Nota veloce su Wireshark: per filtrare la visualizzazione dei pacchetti che contengono l’indirizzo IP 192.168.0.1 si usa l’espressione:

ip.addr==192.168.0.1

per filtrare i pacchetti che non lo contengono, saresti tentato di usare:

ip.addr!=192.168.0.1

che però non funziona: l’espressione sarà comunque vera per pacchetti dove la sorgente o la destinazione sono uguali a 192.168.0.1, perché sarà comunque diverso rispettivamente l’IP destinazione o sorgente. L’espressione viene letta come: “i pacchetti che contengono un campo ip.addr con un valore diverso da 192.168.0.1″; dato che i campi sono due, sorgente e destinazione, e almeno uno dei due è diverso da 192.168.0.1, il filtro non si comporta come penseresti.

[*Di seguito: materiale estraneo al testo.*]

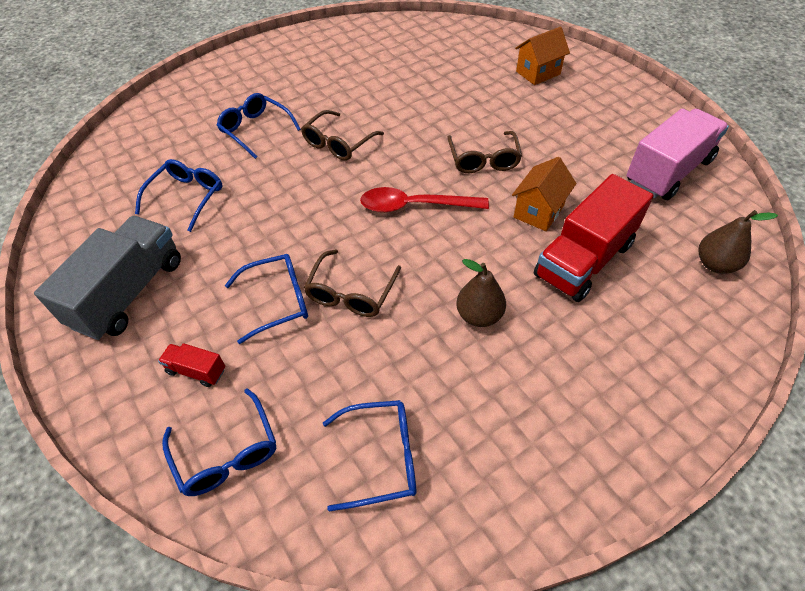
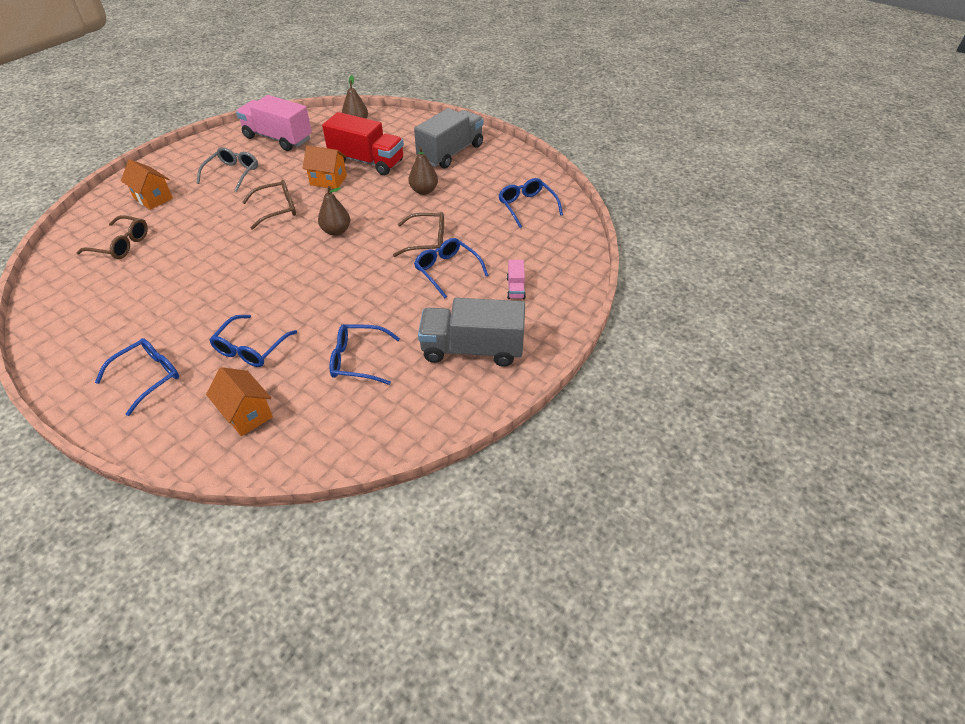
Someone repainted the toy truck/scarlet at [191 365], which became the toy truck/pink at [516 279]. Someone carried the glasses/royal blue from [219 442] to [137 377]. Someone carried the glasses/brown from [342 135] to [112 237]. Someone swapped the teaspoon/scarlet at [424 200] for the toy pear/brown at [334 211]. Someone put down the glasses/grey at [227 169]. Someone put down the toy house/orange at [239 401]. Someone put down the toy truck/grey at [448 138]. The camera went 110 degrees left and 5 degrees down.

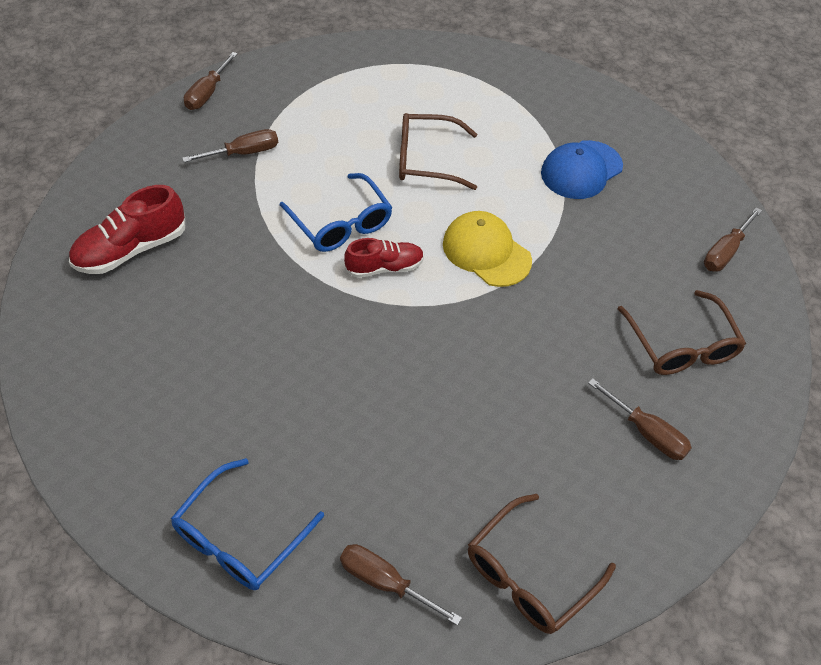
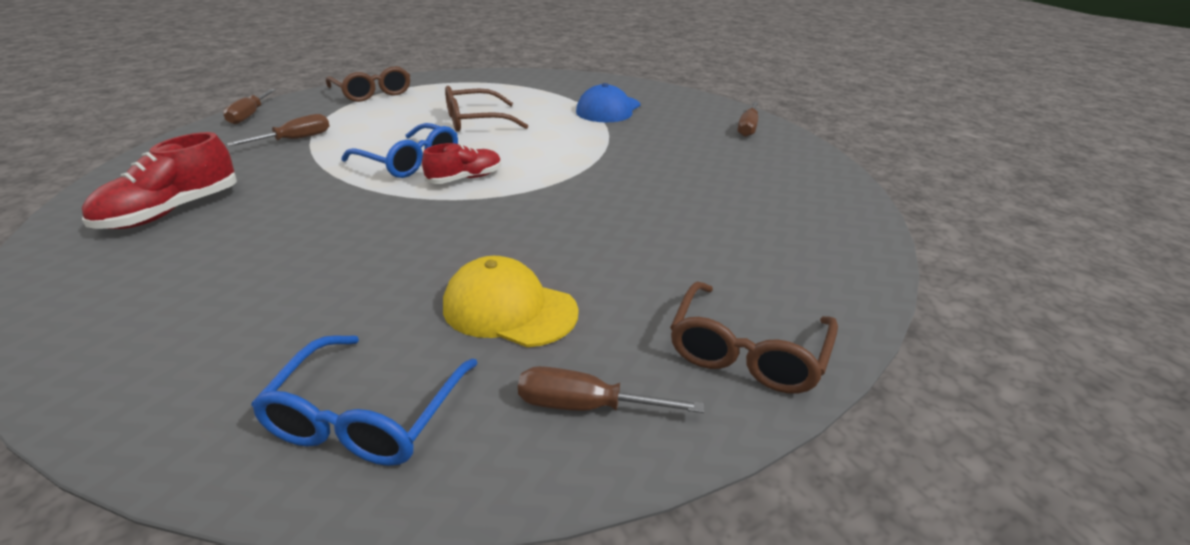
Someone carried the baseball cap/yellow from [487 249] to [511 301]. Someone took away the hand screwdriver/brown at [640 419]. Someone carried the glasses/brown from [682 332] to [368 84]. The camera went 20 degrees left and 20 degrees down.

Per escludere tutti i pacchetti da e per l’host 192.168.0.1 devi usare la seguente espressione:

!(ip.addr == 192.168.0.1)

che viene letta come “mostrami tutti i pacchetti per i quali è falso che almeno uno dei due campi indirizzo sia uguale a 192.168.0.1″

A volte leggere la guida in linea serve. Buone sniffate.